API_KEY = os.environ["XOSUM_API_KEY"]
doc_id = "XYZ123"

while True:
    r = requests.get(
        "https://app.xosum.am/api/getTranscription",
        params={"docId": doc_id},
        headers={"Authorization": f"Bearer {API_KEY}"},
    )
    if r.status_code == 429:
        time.sleep(int(r.headers.get("Retry-After", "5")))
        continue
    r.raise_for_status()
    body = r.json()
    if body["status"] in ("transcribed", "failed"):
        print(body)
        break
    time.sleep(7)

Rate limit

  • 60 requests per minute per API key, fixed wall-clock-minute window — the counter resets at the top of each minute, not as a rolling window.
  • On a 429 response, the Retry-After header tells you how many seconds until the next window opens. Sleep for at least that long before retrying.
  • The recommended 5–10 second cadence per in-flight job stays well under the limit for a handful of parallel jobs.

Response field availability

The base fields (docId, status, createdAt, type, duration, metadata) are always returned. The fields below appear only once status reaches a terminal value:
When status isAdditional fields
transcribedtranscription, title, resolution, languageCode
failederror
The transcription field contains plain text when type is single_voice and diarized text with inline Խոսնակ 1: / Խոսնակ 2: speaker labels when type is phone_call.

Authorizations

Authorization
string
header
required

Bearer authentication header of the form Bearer <token>, where <token> is your auth token.

Query Parameters

docId
string
required

The document ID returned by POST /api/createTranscription.

Response

Current status and (once complete) the transcript.
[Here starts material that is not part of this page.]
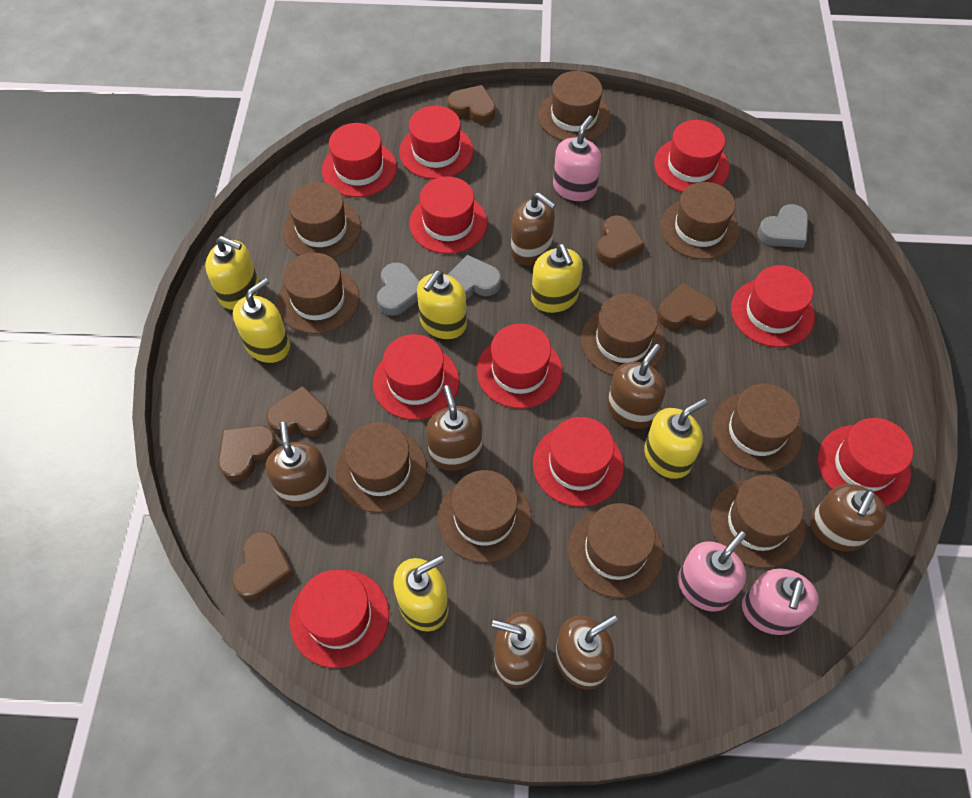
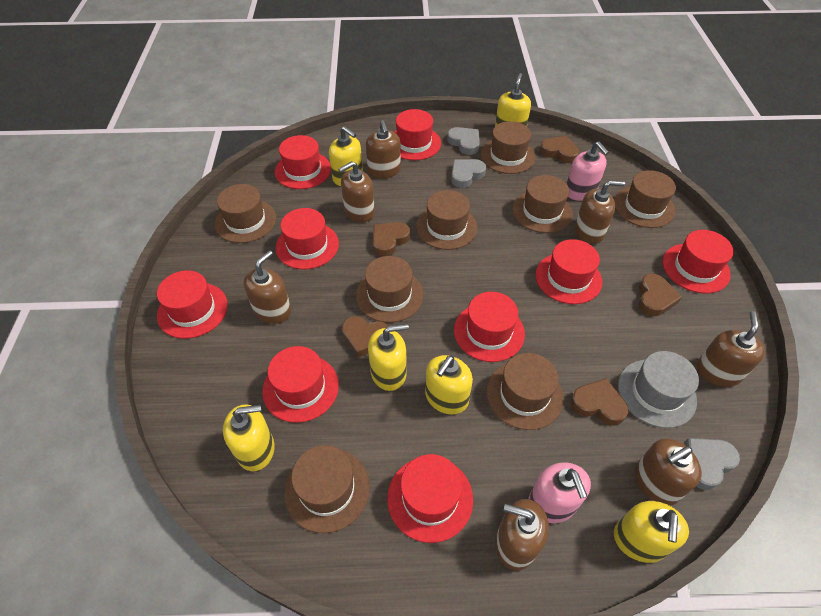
brown hat: 10 -> 8
brown heart: 6 -> 5
grey hat: 0 -> 1
pink soap dispenser: 3 -> 2
red hat: 10 -> 9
Polling response for a transcription job. The base fields are always returned; the additional fields below are populated only once status reaches a terminal value (transcribed or failed).

docId
string
required

The same ID returned by POST /api/createTranscription.

status
enum<string>
required

Current job state. Terminal states are transcribed and failed; clients should stop polling once one is reached.

Available options:
uploading,
processing,
converting,
transcribed,
failed
createdAt
string<date-time> | null

ISO-8601 timestamp of when the job was created.

type
enum<string> | null

Echoes the type passed when the job was created.

Available options:
single_voice,
phone_call
duration
number | null

Audio duration in seconds. Populated after the recording is processed.

metadata
object

The same metadata object passed to POST /api/createTranscription.

transcription
string | null

Present when status is transcribed. For type: phone_call, the text is diarized with inline Խոսնակ 1: / Խոսնակ 2: speaker labels. For type: single_voice, the text is plain with no labels.

title
string | null

AI-generated short title. Present when status is transcribed.

resolution
string | null

AI-generated one-paragraph summary. Present when status is transcribed.

languageCode
string | null

BCP-47 language code of the detected language, e.g. hy-AM. Present when status is transcribed.

error
string | null

Human-readable error message. Present when status is failed.